My October rant about Counterbalance park included intellectually sublime comments about the park’s tagline, “An Urban Oasis.” Let’s examine it more closely.

It contains, gosh, three words.

  1. An: A preposition. There’s nothing to complain about here, these aren’t the droids you’re looking for.
  2. Urban: An adjective meaning, “in, relating to, or characteristic of a city or town.” Seems fine to me. Move along.
  3. Oasis: Whoa.

Oasis?

Merriam-Webster’s definition is clear: “Something that provides refuge, relief, or pleasant contrast.” Leaving aside the neighborhood in which it’s located (I’ll get to that in a moment), where would this park be an oasis?

I propose that an oasis is at least four times better than its surroundings. That is, a spot less than four times better would be a highly desirable address, but wouldn’t rise to oasis-dom. Whereas a spot four or more times of an improvement would justify the oasis descriptive. By example this means an oasis would be a spot that, relative to its surroundings, has…

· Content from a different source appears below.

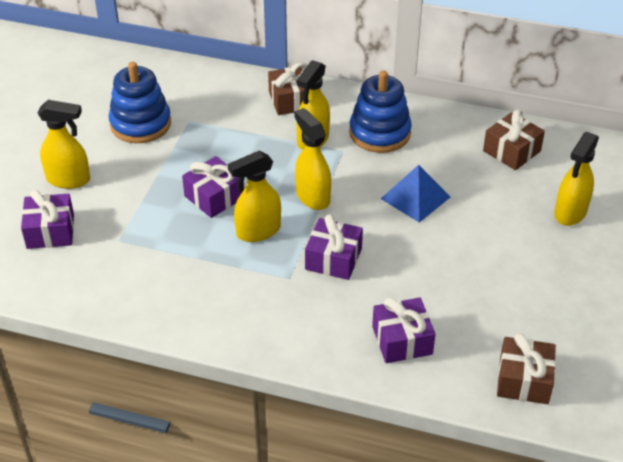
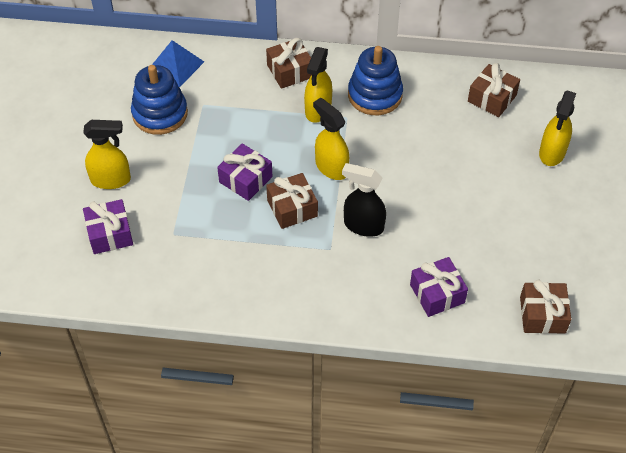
camera: 10 degrees left, 10 degrees up
(258, 231) = (292, 208): yellow spray bottle -> brown gift
(333, 259) = (363, 225): purple gift -> black spray bottle
(415, 197) = (419, 156): blue pyramid -> blue pyramid (175, 66)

  • four or more times the vegetation density, or
  • four or more times the literacy rate, or
  • four times the wealth, or
  • 1/4 of the crime, or
  • etc.

Any such location would be an oasis. As in, “It’s an oasis of (fill in the blank) for the area.” Sounds reasonable?

So, where would Counterbalance Park be an oasis? What locale has, say, only 1/4 of the park’s vegetation or lushness? Well…it’s cold, uninviting, and hard. It’s built of concrete and gravel. Its trees are scrawny. It’s located at a traffic corner with notoriously unpleasant left- and right-turns from Roy St. onto Queen Anne Ave… Hmm… Ah! There’re two destinations where it would be an oasis.

  1. Berlin in 1946
  2. The south Bronx in the 1970s

I can’t seriously think of any other place. Short of teleporting it to a distant war-zone, it’s not an oasis of any normal place on earth.

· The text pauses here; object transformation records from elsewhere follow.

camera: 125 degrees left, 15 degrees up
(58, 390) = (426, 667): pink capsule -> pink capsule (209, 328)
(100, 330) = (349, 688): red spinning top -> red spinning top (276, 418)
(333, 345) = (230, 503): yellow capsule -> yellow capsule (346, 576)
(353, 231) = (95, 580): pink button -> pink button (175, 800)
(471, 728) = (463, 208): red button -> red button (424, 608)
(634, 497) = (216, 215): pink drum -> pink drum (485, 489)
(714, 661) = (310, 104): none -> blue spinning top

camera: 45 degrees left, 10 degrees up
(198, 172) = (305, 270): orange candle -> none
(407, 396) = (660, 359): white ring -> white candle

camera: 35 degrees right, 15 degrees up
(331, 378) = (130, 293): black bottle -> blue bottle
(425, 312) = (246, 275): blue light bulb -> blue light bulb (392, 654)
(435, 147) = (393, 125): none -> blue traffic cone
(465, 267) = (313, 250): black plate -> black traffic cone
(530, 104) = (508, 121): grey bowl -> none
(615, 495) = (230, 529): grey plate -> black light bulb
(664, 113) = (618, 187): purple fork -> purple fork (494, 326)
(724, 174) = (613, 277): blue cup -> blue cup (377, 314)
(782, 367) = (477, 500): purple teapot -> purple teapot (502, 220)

A park should be called, you know, a park. Its name shouldn’t be laboriously festooned with the incredulous. A wonderful design doesn’t need a false sobriquet, and a poor design (which it is) can’t benefit from a falsity that’s just lipstick on a pig.

Where’s the desert?

By inverting the question, we uncover a more startling problem. It’s the characterization of Queen Anne, and maybe all of Seattle, as a desert. Which is a curiously stupid act for any Seattle government official or department.

Let us assume for the moment, for the sake of argument, that Counterbalance park is an oasis. And I am a doofus, and my dislike of the “oasis” reference is wrong. Got it? OK, then: What can we infer about its environs?

Gee, an oasis exists within a desert. So say Merriam-Webster, Dictionary.com, YourDictionary.com, Cambridge Dictionary of American English, msn encarta, Wikipedia, and one of my grade–school teachers.

Welcome to Queen Anne!
Welcome to Queen Anne!
Welcome to Seattle!
Welcome to Seattle!

Yo, City of Seattle: Where’s the desert? Is Queen Anne the desert? Is Seattle the desert? One of these must require a haven to which one can retreat from its unpleasant conditions.

One of these two locales must be a desert, if you’ve named this park an oasis. Which one is it?

Ahem.

This is insulting to the Queen Anne community, if not to all of Seattle.

I love Queen Anne. I love Seattle. I love the greater Puget Sound region. I think I love Washington State. I also love America and the human race, but I’ll stop at the state boundary. To say that any of these aren’t deserts would be the understatement of the century. Dear Mayor, City Council, and Parks and Recreation Department, did you consider this tagline’s implications?